獣人も魔法も初めて見たこと。気がついたらあの市場にいたこと。そしてついでにチンピラ二人の愚痴までも。キャロットはそれを馬鹿にすることもなく最後まで聞いてくれた。
特に治安が悪い場所でもなさそうなので、あの二人に関してはそれこそ野良犬に噛まれたようなものだと思って忘れるしかないだろう。
「キャロはこの話を信じてくれるんだな」
「七割方ね。でももう少し、ユウキの言葉以外での根拠が欲しいかな」
そんなことを言われても示せる根拠を持っているわけがない。
まさか俺のいた世界に連れて行くなんてことができるはずもなく、七割方信じてもらえているならそで十分だろう。

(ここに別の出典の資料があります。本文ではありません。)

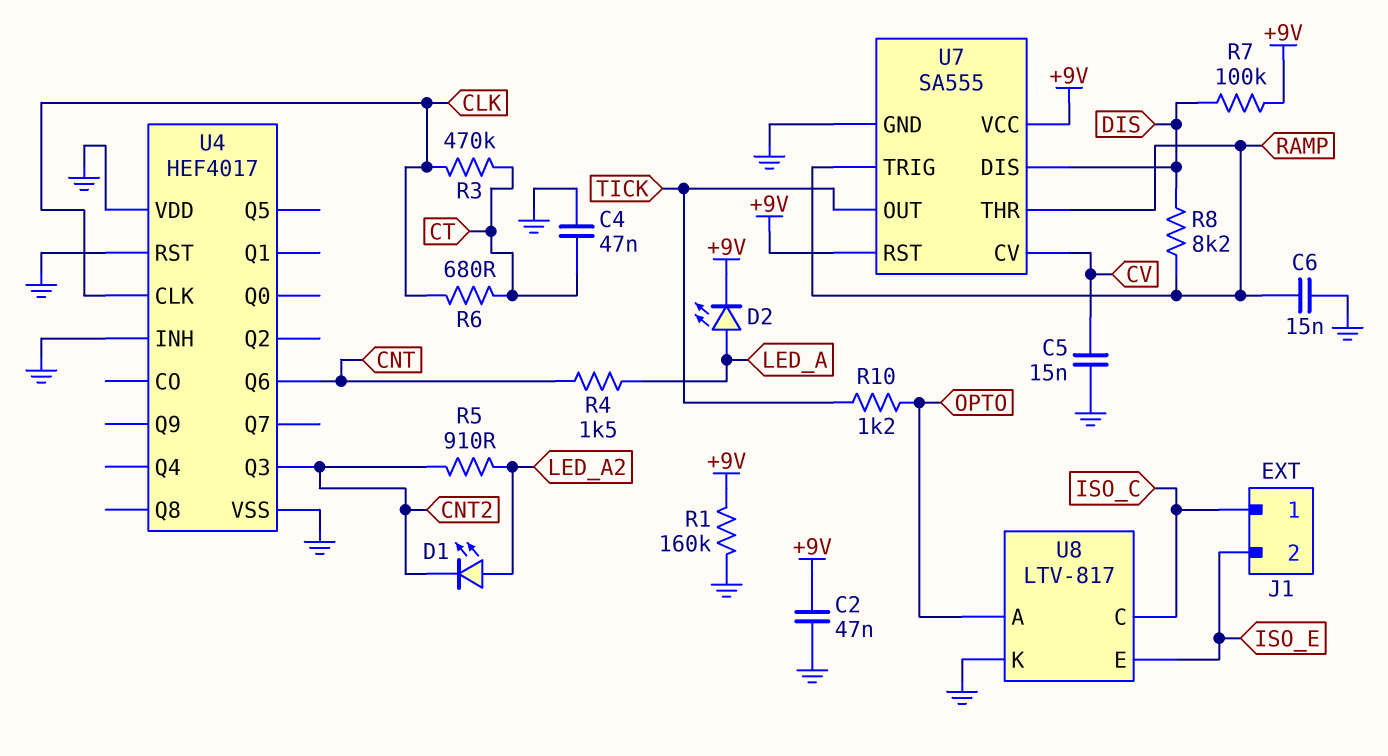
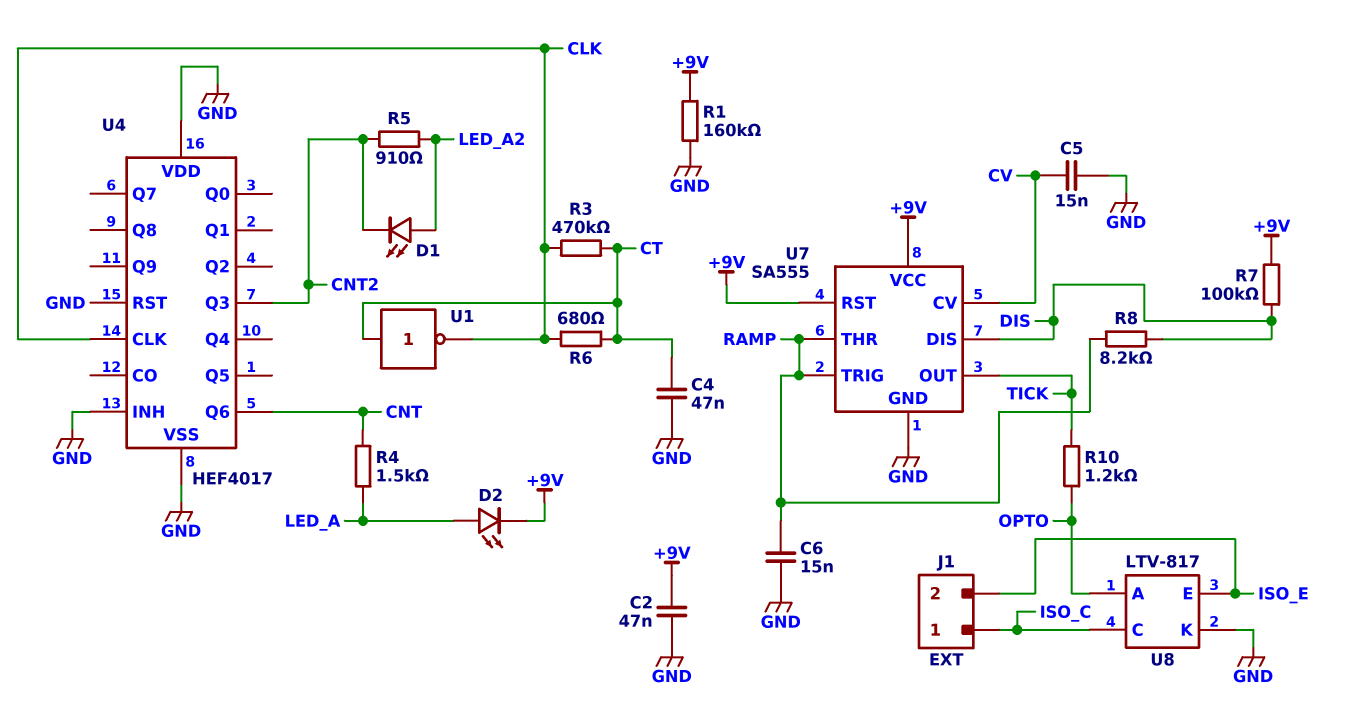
U1: none -> NOT (in CT, out CLK)

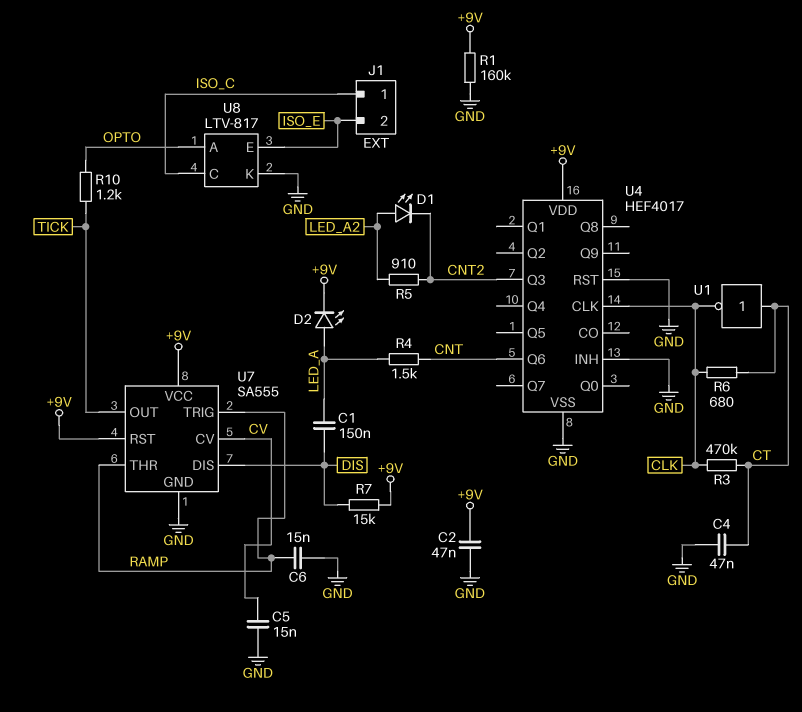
C1: none -> 150nF (DIS, LED_A)
R7: 100k (+9V, DIS) -> 15k (+9V, DIS)
R8: 8.2k (DIS, RAMP) -> none
U4 pin VDD: GND -> +9V

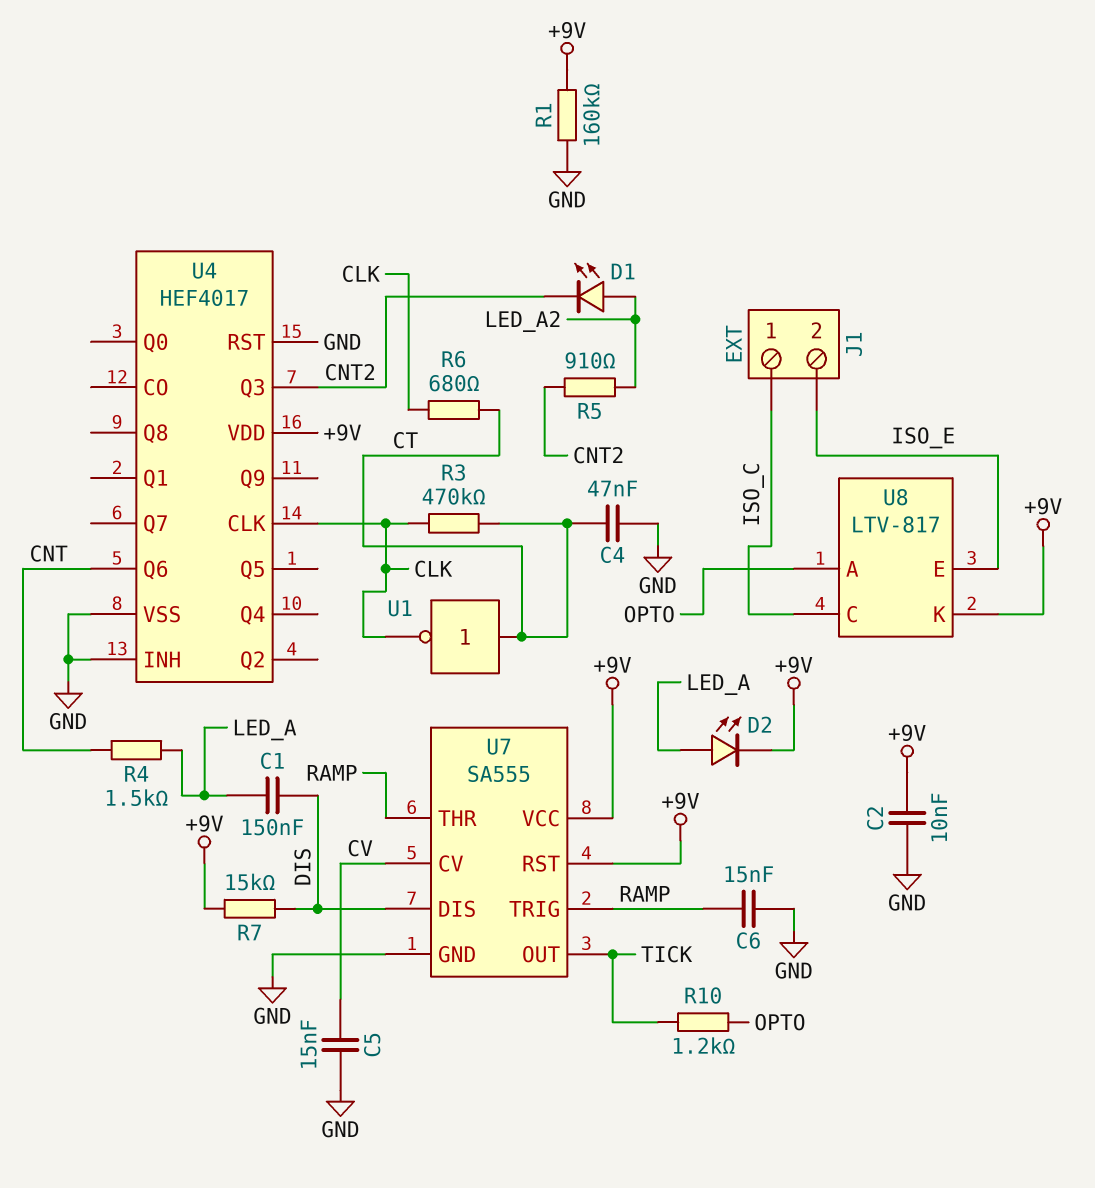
C2: 47nF (+9V, GND) -> 10nF (+9V, GND)
U8 pin K: GND -> +9V

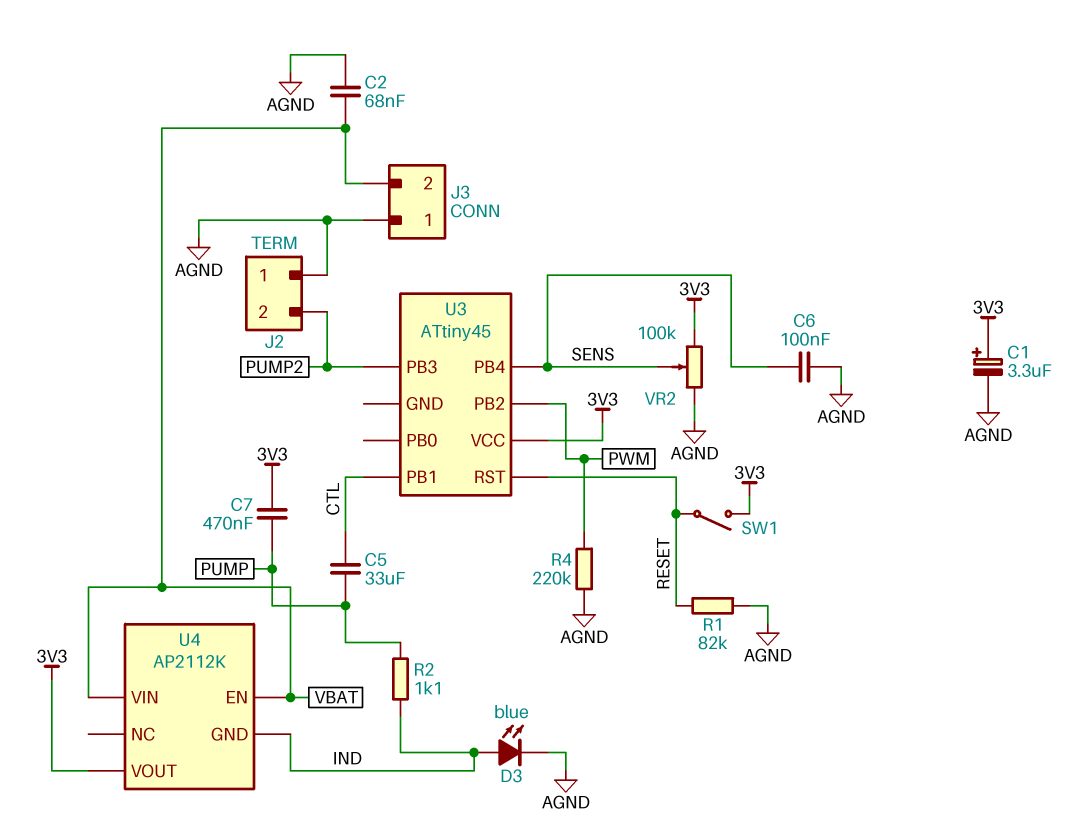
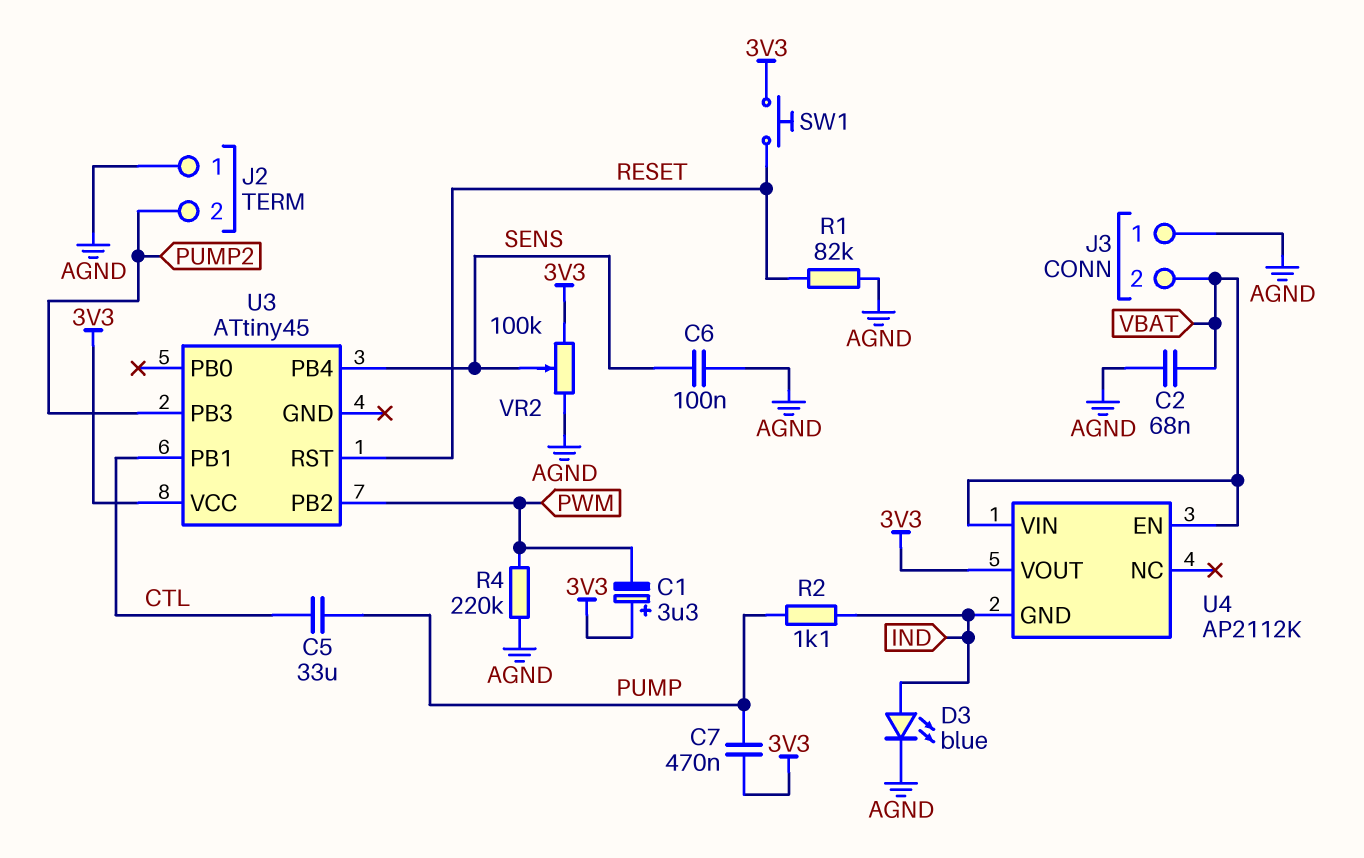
C1: 3.3uF (plus 3V3, minus AGND) -> 3.3uF (plus 3V3, minus PWM)
SW1: switch (3V3, RESET) -> button (3V3, RESET)

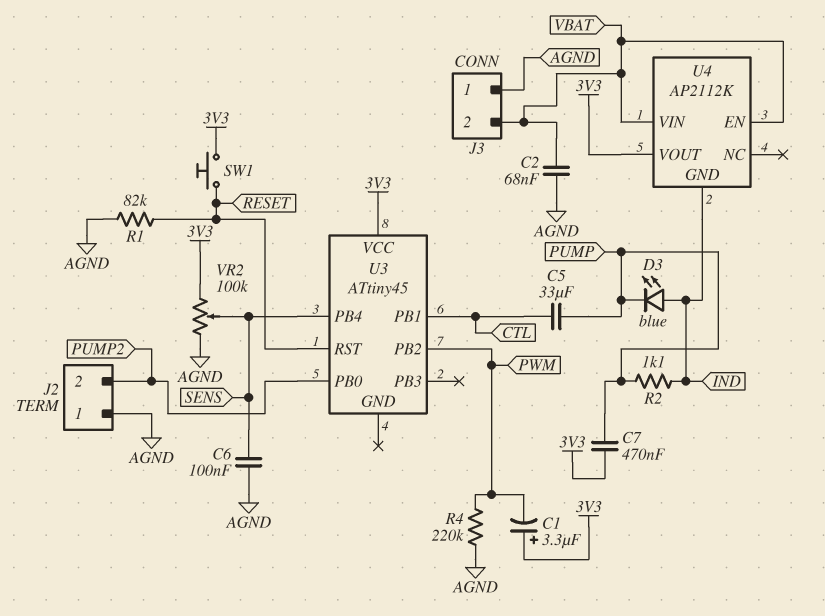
D3: LED blue (A IND, K AGND) -> LED blue (A IND, K PUMP)
U3 pin PB0: none -> PUMP2
U3 pin PB3: PUMP2 -> none

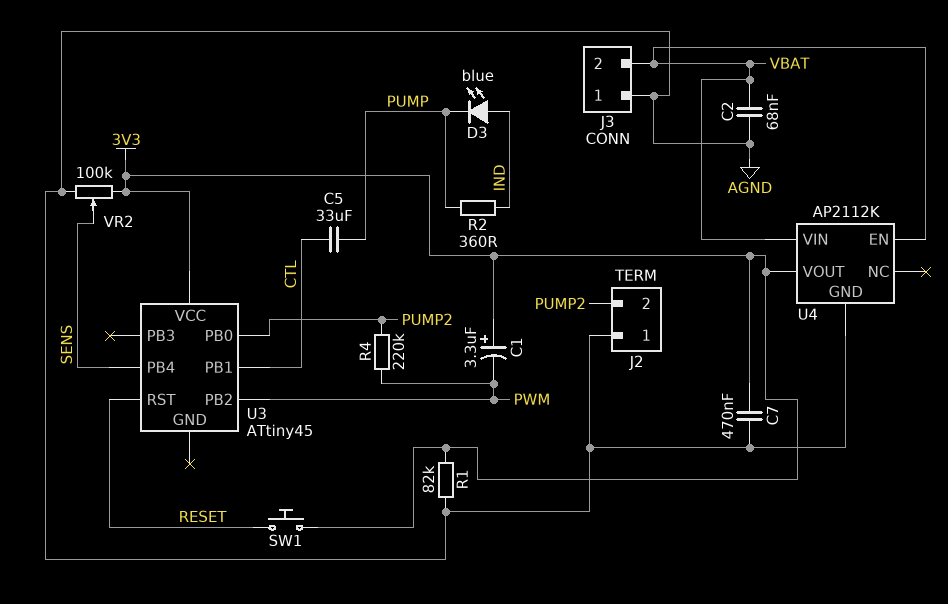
C6: 100nF (AGND, SENS) -> none
C7: 470nF (3V3, PUMP) -> 470nF (3V3, AGND)
R1: 82k (AGND, RESET) -> 82k (3V3, AGND)
R2: 1.1k (IND, PUMP) -> 360 (IND, PUMP)
R4: 220k (AGND, PWM) -> 220k (PUMP2, PWM)
U4 pin GND: IND -> AGND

話しながら、キャロとはすっかり打ち解けていた。少なくとも愛称で呼ぶくらいには。
このキャロが実は二十五歳で、俺よりもずいぶん年上だという事実を知った時、獣人を見た時以上に驚いたのは言うまでもない。
この体格はラッタ種という獣人特有の物らしい。そういう情報を聞く度にやはり、ここが異世界なのだと強く実感する。他にもいくつか獣人はいるらしく――もちろん、エルフやドワーフも――俺みたいな人間のことはこちらの世界ではヒト種と呼ぶらしい。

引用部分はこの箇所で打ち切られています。